The Page's goto() method is used to navigate to a URL and offers multiple strategies to evaluate a navigation completion:

import { chromium } from "playwright-core"; 
(async () => { const browser = await chromium.launch(); 
    const defaultContext = browser.contexts()[0]; 
    const page = defaultContext.pages()[0]; 
              
    // 4. Navigate and wait for DOM to be ready 
    await page.goto('<https://www.browserbase.com>', { 
      waitUntil: 'domcontentloaded', 
    }); 
              
    // 5. Locate an element 
    const cta = page.getByRole('link').filter({ hasText: "We're hiring" }); 
              
    // 6. Act on the element 
    cta.click() 
              
    await page.close(); 
    await browser.close(); 
})()

Let’s go over the page.goto()'s 4 waitUntil possible values and their associated use cases:

"commit": first network request started, and the document is loading

The commit event is emitted right after the document starts loading. This event is mostly an internal one that has very few use cases. This event triggers before the DOM is loaded and parsed, so it can only be used to fetch the raw HTML data from a page.

"domcontentloaded": the DOM is ready to be queried

This event is based on the DOMContentLoaded event, fired by the browser once the DOM is loaded in memory and ready to be accessed by Playwright’s locators.

Using this loading strategy is a wise choice when interacting with web pages that can receive interactions without JavaScript (ex, blogs or landings but not SPA).

"load" (default): all resources are loaded

Based on a browser event (the load event), this loading strategy guarantees that the page and all dependent resources, such as stylesheets, scripts, iframes, and images, are fully loaded.

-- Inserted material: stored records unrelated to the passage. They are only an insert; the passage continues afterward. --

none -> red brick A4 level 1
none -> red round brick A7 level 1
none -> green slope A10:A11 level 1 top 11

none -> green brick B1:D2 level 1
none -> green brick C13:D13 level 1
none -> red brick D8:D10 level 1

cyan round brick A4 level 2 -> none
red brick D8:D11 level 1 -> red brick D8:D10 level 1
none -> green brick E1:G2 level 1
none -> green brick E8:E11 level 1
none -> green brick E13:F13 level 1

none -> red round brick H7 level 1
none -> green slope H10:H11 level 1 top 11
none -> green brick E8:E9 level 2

This default strategy (when no waitUntil option is given) is useful when interacting with SPAs or extracting data from a webpage containing iframes. However, you will save time by switching to "domcontentloaded" when extracting data from simpler web pages (ex, blogs or landings).

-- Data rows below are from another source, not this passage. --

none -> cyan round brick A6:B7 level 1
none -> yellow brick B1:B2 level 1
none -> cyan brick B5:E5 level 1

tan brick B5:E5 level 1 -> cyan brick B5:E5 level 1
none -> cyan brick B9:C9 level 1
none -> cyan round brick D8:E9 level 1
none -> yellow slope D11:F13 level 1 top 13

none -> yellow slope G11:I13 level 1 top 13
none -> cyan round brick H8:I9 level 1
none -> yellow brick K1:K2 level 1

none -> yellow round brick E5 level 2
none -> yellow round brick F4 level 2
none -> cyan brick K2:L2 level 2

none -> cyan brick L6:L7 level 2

networkidle: no network request in the last 500ms

This event is discouraged by the Playwright’s documentation as it does not guarantee that the DOM is ready to be used. Performance-wise, this load page strategy can be an interesting compromise that fits between the "domcontentloaded" and "load" approaches. A good candidate for networkidle could be news websites, as they tend to load fast but still include some interactivity.

A good rule of thumb is to rely on the "domcontentloaded" strategy to extract data and rely on the "load" strategy when interacting with a page.

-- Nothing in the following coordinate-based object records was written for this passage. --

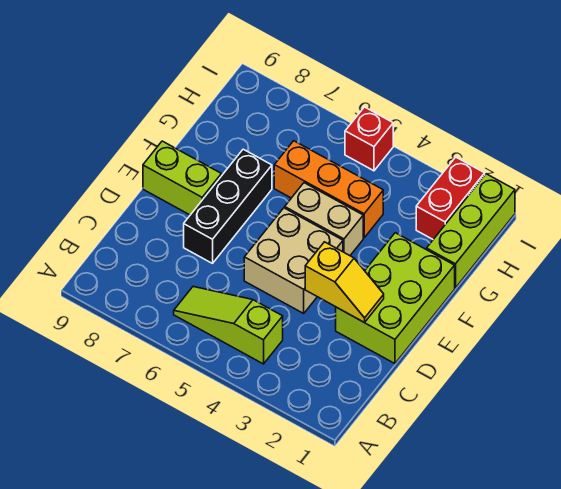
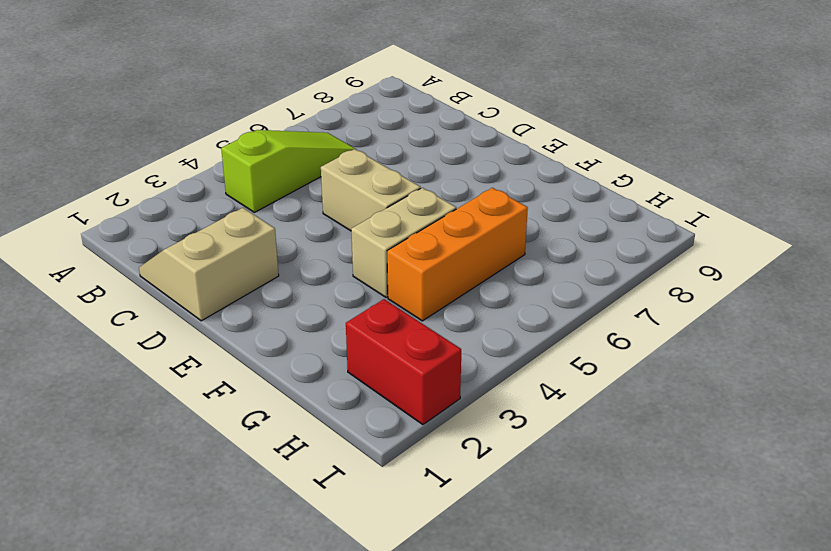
tan slope C1:D2 level 1 top D -> lime brick D1:F2 level 1
tan brick D5:E5 level 1 -> tan brick D4:E5 level 1
none -> black brick D7:F7 level 1
none -> lime brick E8:E9 level 1

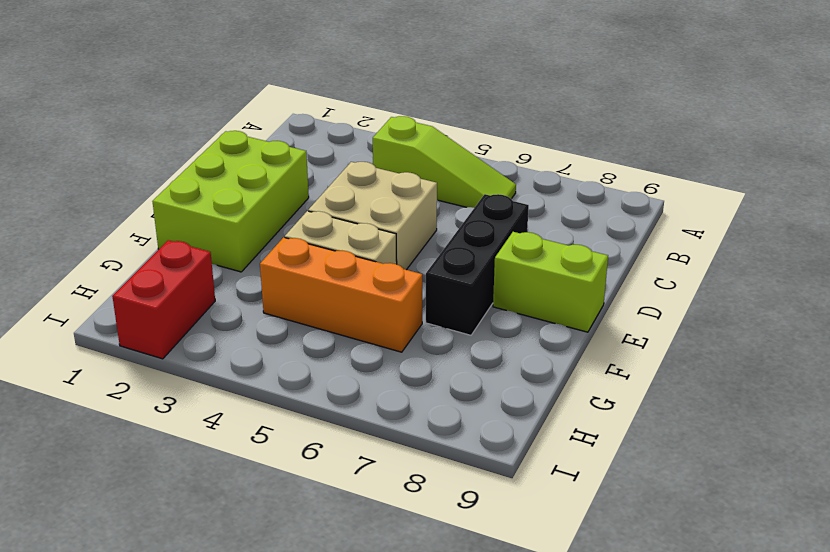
none -> lime brick G1:I1 level 1
none -> red brick I5 level 1

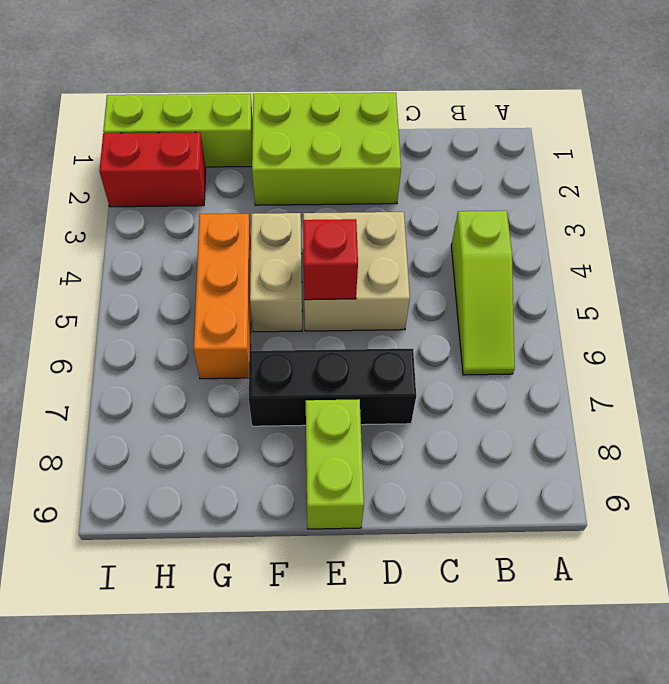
red brick E5 level 2 -> red brick I5 level 1
none -> yellow slope D2:D3 level 2 top 3

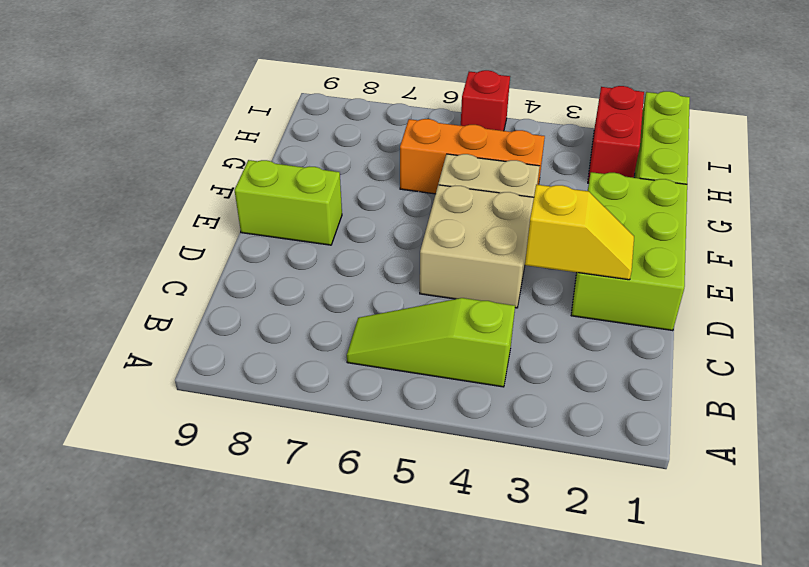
none -> black brick D7:F7 level 1

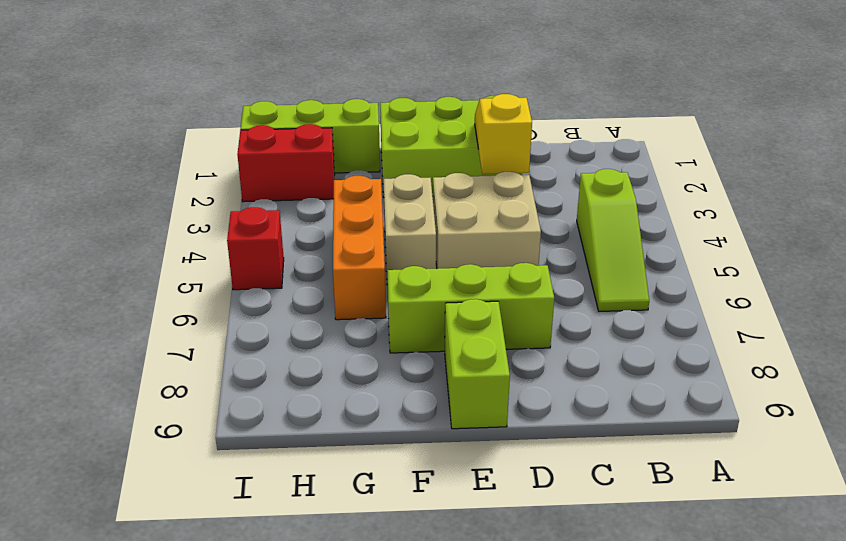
lime brick D7:F7 level 1 -> black brick D7:F7 level 1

Favor Locators to Selectors

Selecting elements by using CSS Selectors leads to weaker scraping and automation, as they may break when a webpage is updated (especially with the rise of generated CSS classes).

Selectors have been renamed to Locators to encourage developers to use role attributes instead of CSS Selectors, resulting in more stable Playwright scripts.

Playwright recommends using Locator with a mix of role-based selectors and filtering.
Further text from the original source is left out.